Thursday 23 June 2016

Eff Off New Tate Modern

The new Shift Building connected to Tate Modern is underwhelming and disappointing. I expected young, unknown artists from less privileged backgrounds, and a host of new artworks I had never seen before, but I was met with the familiar "Stack" by Tony Cragg in Room 1, a white male artist who peaked in the 1980s in Britain  (I literally just googled "rubbishy cube of wood tate modern" to find out what that was called and it was the first option). So much for Shift's promise to push boundaries and widen their horizons..

I do understand that the new building features far more ethnic minorities and females in its rooms than the previous Tate, which is an improvement, but why is it all still so stagnant? The featured artists on the whole are not young, (some of them even dead) nor are they breaking any boundaries. I saw room after room of minimal sculpture, installation and video, but not one painting. (The Louise Bourgeois room being the exception.) Of course, the creative arts have moved further away from plastic practices such as drawing etc. but that doesn't mean no one does it any more- Without a single work that demonstrated technical skill or even the sign of a human hand, the pieces on exhibition were sterile and showed no sense of humanity, which is Not representative of the modern art world today. I felt shut-out and unconnected, so I decided to stop taking it seriously and added a note to the Comments board in their foyer.

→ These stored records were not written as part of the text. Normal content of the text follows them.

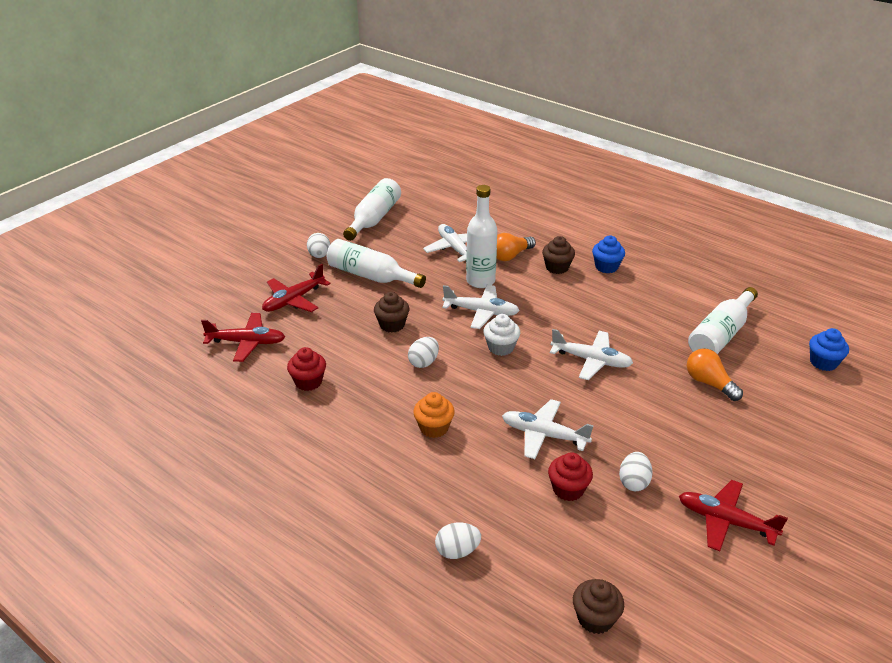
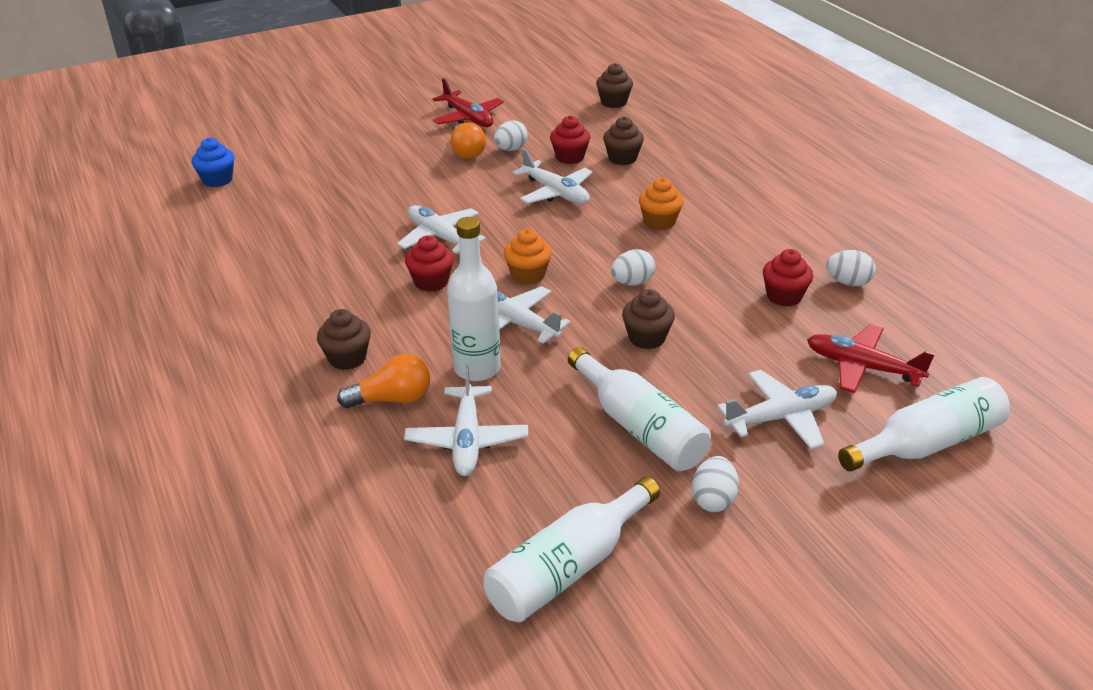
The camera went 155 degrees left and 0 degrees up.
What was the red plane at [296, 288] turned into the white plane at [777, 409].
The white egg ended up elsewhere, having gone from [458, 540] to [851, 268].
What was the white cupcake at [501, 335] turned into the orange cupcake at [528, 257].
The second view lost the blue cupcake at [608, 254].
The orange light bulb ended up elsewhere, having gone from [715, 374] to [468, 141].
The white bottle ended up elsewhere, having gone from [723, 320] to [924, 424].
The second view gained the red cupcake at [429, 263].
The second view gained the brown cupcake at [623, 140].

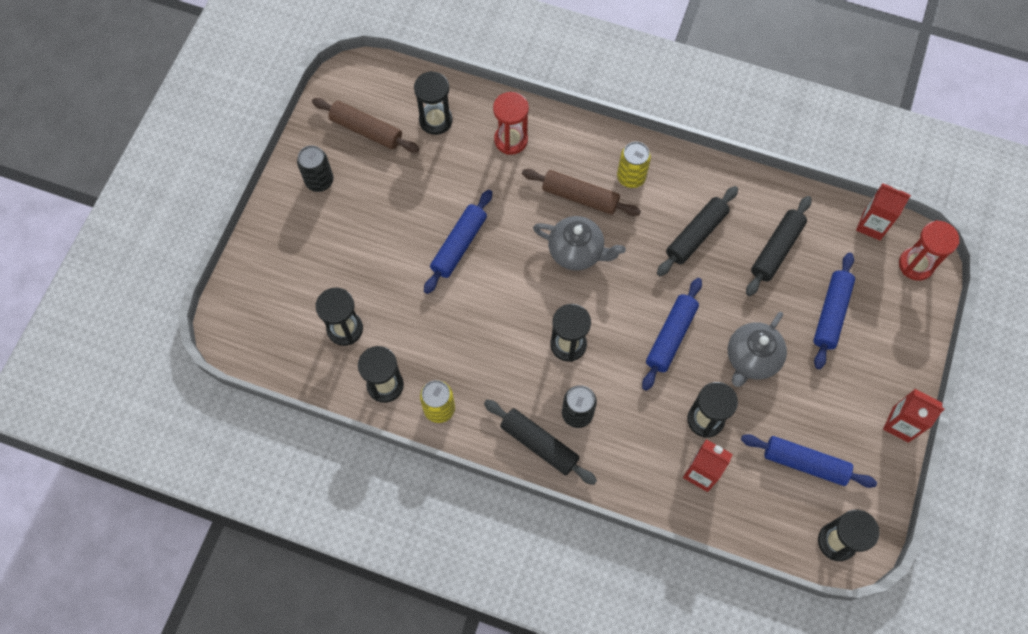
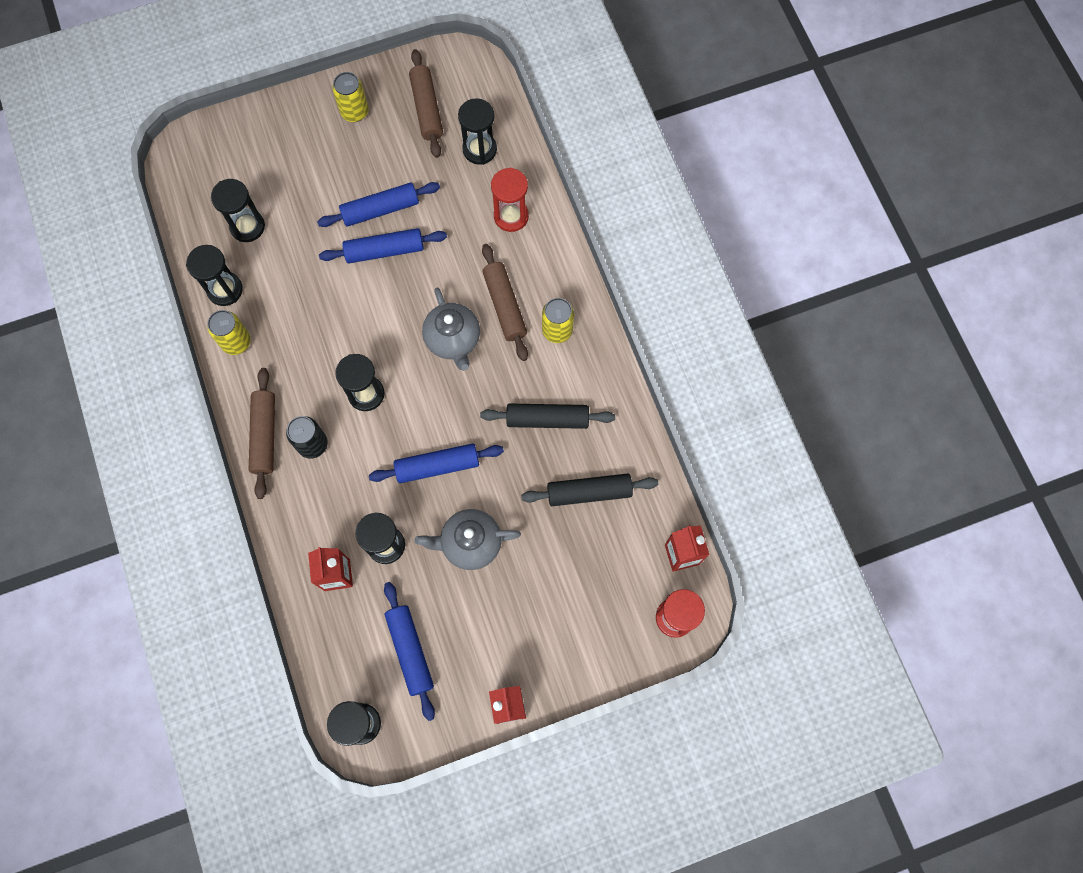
The camera went 50 degrees right and 5 degrees up.
What was the black can at [315, 168] turned into the yellow can at [350, 97].
What was the black rolling pin at [540, 442] turned into the brown rolling pin at [262, 433].
The blue rolling pin ended up elsewhere, having gone from [834, 310] to [378, 204].

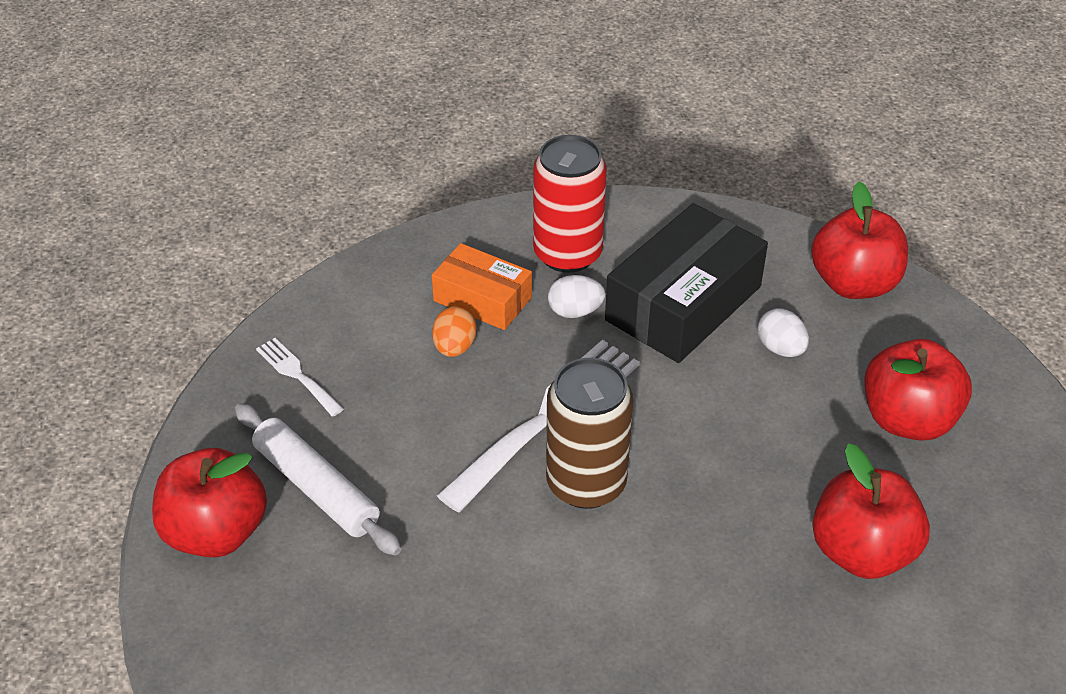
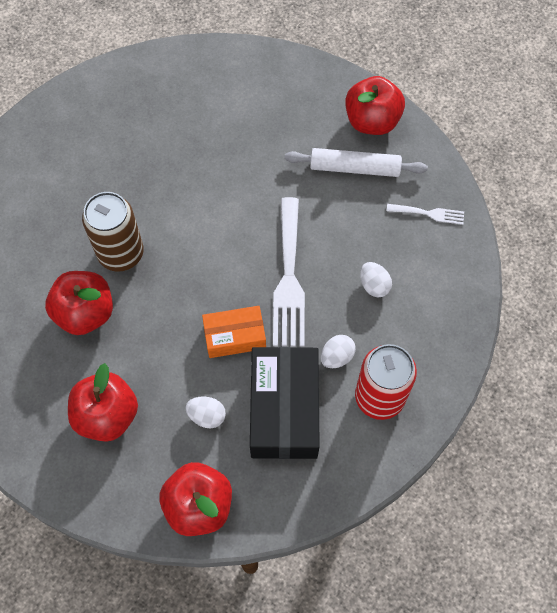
The camera went 140 degrees right and 20 degrees up.
The orange box ended up elsewhere, having gone from [482, 286] to [234, 332].
What was the orange egg at [454, 331] turned into the white egg at [376, 280].
The brown can ended up elsewhere, having gone from [589, 433] to [113, 232].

I also wanted to mention the so-called "interactive" art downstairs in the Tanks, that were supposedly aimed at a direct connection with the visitors through performance and sculpture. Rasheed Araeen’s Zero to Infinity, for example, lay untouched in a perfectly-assembled square on the floor, as the audience silently stared at it. Nothing happened. The artwork's purpose was for its spectators to move it around and TOUCH it when it was first made, but when I took one step closer, a surly guard in a Tate uniform with a walky-talky told me to "stand back Miss".

I went into Tate yesterday excited and hopeful, with an open mind.. and there are of course lots of positive things to say- one of the fifth most visited museums in the world has decided to (slightly) widen its depiction of the art history canon by introducing more artists from overlooked groups ! Great.
But overall, I shouldn't have found so many things to be disappointed with.
I found the atmosphere uninspiring and intimidating, which I think is sort of depressing, as a young artist.


(The macaws that were supposed to be in this installation weren't even there.)